第十四届华中科技大学程序设计竞赛 K Walking in the Forest【二分答案/最小化最大值】
链接:https://www.nowcoder.com/acm/contest/106/K
来源:牛客网
题目描述
It’s universally acknowledged that there’re innumerable trees in the campus of HUST.
Now you're going to walk through a large forest. There is a path consisting of N stones winding its way to the other side of the forest. Between every two stones there is a distance.

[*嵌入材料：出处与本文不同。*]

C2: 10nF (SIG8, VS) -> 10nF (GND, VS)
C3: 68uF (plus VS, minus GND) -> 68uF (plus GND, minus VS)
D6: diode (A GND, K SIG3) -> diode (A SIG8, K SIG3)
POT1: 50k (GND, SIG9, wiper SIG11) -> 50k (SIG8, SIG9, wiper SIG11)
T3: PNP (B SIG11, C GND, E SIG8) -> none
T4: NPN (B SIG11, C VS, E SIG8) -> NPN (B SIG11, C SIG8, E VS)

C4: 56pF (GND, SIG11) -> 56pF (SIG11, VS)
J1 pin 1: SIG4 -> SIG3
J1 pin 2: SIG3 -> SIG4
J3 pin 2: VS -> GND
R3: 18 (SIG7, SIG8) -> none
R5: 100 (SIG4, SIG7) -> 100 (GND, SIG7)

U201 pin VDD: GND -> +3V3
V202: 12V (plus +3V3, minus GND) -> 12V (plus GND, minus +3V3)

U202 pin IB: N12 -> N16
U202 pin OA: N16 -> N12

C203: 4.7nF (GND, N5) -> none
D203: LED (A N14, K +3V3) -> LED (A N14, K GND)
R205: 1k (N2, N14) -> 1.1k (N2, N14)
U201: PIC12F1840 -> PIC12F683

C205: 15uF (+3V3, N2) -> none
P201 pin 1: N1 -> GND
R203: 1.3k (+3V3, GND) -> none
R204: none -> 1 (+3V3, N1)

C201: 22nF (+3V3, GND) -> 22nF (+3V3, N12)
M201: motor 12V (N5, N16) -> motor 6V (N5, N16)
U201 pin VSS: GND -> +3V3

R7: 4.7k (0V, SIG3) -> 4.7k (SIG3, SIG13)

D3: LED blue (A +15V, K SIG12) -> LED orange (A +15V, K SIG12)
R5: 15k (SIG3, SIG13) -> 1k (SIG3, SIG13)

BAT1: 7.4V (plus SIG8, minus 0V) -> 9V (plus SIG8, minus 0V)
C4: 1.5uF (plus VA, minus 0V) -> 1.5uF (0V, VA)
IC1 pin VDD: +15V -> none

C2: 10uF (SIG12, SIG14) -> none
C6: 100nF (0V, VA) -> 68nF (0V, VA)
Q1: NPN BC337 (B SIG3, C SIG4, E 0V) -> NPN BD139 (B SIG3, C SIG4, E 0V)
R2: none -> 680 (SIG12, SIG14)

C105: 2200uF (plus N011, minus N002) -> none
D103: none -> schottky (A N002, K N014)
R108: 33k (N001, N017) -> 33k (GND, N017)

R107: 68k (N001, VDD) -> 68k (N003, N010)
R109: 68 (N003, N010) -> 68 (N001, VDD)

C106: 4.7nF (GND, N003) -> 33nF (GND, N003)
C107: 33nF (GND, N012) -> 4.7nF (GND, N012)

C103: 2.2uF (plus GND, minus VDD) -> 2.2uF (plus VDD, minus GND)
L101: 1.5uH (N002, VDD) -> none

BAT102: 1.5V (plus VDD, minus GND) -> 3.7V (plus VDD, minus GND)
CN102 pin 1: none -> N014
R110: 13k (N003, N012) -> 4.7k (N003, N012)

Let di indicates the distance between the stone i and i+1.Initially you stand at the first stone, and your target is the N-th stone. You must stand in a stone all the time, and you can stride over arbitrary number of stones in one step. If you stepped from the stone i to the stone j, you stride a span of (di+di+1+...+dj-1). But there is a limitation. You're so tired that you want to walk through the forest in no more than K steps. And to walk more comfortably, you have to minimize the distance of largest step.
输入描述:
The first line contains two integer N and K as described above.
Then the next line N-1 positive integer followed, indicating the distance between two adjacent stone.
输出描述:
An integer, the minimum distance of the largest step.
示例1
输入
6 3
1 3 2 2 5
输出
5
【题意】:
题意就是说有n块石头,每块石头中间有一定的距离,一次可以跳过多个石头,但是不可以超过k步,求最大步的最小值 。
其实意思就是说,如果你每一步比较小,比如一块一块石头地过去,那么步数就太多了;但是如果你直接一步跳到最后,这样又太浪费体力了,而且不符合题意,而题意就是要你找到这么一个平衡点,可以恰好走到三步,然后求其中最大的一步的距离(相对于其他两步是最大的,但相对于所有情况的最大步它是最小的一种情况)
【出处】:POJ 3272 Monthly Expense
#include <iostream>
#include <cstdio>
#include <cstring>
#include <queue>
#include <stack>
#include <set>
#include <string>
#include <cstdlib>
#include <cmath>
using namespace std;
#define ll long long
#define mod 1000000007
int n, k;
ll a[100005];
int main() {
scanf("%d%d", &n, &k);
ll s = 0;
ll Max = 0;
for (int i = 1; i <= n - 1; ++i) {
scanf("%lld", &a[i]);
s += a[i];
Max = max(Max, a[i]);
}
ll l = Max, r = s, ans, mid;
while (l <= r) {
mid = (l + r) >> 1;
s = 0;
int c = 0;
for (int i = 1; i <= n - 1; ++i) {
s += a[i];
if (s > mid) { //多个跳不过,只能前面算跳一次,从这里重新开始跳
s = a[i];
c++;
}
}
if (c >= k) {
l = mid + 1;
}
else {
r = mid - 1;
ans = mid;
}
}
cout << ans << endl;
return 0;
}